投資信託はファンドマネージャーが多種多様な資産に分散投資を行うことで、個人では難しい資産運用を可能にします。リスクを分散しつつ、長期的に運用したい方におすすめです。投資信託はNISAやiDeCoを利用できるため、税制優遇も受けられます。

株式投資

株式投資は企業の株を購入し、企業の成長や利益分配(配当)による収益を目指す方法です。高いリターンを期待できる一方で、市場の変動によるリスクも大きいため、市場分析に自信がある方に向いています。

新NISAの成長投資枠では株式投資も可能です。株式市場の動向や企業の将来性に投資したい方は、株式投資の商品を選んでみると良いでしょう。

債券投資

債券投資は政府や企業が資金調達のために発行する債券を購入して、一定期間後に元本と利息を受け取る方法です。比較的安定した収益が見込める点と、株式投資に比べて価格変動のリスクが低い点の2つが主な魅力として挙げられます。

債券には、国債・地方債・企業債などさまざまな種類があり、それぞれリスクとリターンが異なります。

保険

終身保険や学資保険などの一部の保険商品は、保障だけでなく運用商品としての側面もあります。投資信託や株式投資ほどのリターンは難しい場合もありますが、リスクを抑えつつ、ある程度の収益を期待できるため、安定志向の方に適しています。

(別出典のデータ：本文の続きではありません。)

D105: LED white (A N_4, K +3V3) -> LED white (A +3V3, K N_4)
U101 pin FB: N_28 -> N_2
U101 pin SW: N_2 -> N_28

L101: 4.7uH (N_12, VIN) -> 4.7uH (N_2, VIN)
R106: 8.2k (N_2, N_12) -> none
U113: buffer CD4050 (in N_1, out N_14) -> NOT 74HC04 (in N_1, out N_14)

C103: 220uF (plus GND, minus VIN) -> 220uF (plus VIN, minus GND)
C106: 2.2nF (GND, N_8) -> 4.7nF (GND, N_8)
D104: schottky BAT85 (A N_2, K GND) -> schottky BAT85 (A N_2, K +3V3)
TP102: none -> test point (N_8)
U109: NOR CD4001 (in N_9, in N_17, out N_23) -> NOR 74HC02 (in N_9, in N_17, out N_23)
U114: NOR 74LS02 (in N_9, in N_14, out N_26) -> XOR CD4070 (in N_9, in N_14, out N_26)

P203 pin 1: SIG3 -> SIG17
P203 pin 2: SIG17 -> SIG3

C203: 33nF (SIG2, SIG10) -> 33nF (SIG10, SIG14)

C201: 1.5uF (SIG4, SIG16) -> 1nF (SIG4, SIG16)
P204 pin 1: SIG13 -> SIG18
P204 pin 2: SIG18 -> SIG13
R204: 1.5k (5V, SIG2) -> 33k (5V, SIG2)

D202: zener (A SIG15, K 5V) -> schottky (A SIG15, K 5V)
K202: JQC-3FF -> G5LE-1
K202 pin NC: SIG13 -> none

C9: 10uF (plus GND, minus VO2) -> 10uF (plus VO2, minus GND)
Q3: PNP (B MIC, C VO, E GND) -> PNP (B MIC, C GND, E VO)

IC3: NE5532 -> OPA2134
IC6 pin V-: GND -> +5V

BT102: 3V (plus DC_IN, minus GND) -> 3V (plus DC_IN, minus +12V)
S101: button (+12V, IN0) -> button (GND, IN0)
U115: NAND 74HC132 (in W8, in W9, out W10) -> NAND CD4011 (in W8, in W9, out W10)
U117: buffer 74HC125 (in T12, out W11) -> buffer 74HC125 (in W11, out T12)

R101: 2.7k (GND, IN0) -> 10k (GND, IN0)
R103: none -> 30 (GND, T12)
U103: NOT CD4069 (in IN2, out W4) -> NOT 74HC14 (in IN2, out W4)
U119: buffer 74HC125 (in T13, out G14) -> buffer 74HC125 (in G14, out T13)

生命保険料控除による税制優遇や死亡・高度障害などの保障があるのは保険商品ならではの魅力です。

不動産投資

不動産投資は、家賃収入や物件を売却する際の利益を得る方法です。安定した家賃収入を得られる可能性がある一方で、空き家リスクや管理費用・固定資産税の支払いなどの出費がある点も理解しておきましょう。物件の調査や取引の交渉など、不動産投資を学びながら努力できる方に向いています。

金・プラチナ

金やプラチナなどの貴金属を購入して価値の上昇を待つ投資方法です。戦争や感染症の拡大など、経済が不安定になっている際には、安全資産としての価値が高まる傾向にあります。株式のように保有しているだけで運用利益が得られる商品ではありませんが、ポートフォリオの一部として加えてみるのも良いでしょう。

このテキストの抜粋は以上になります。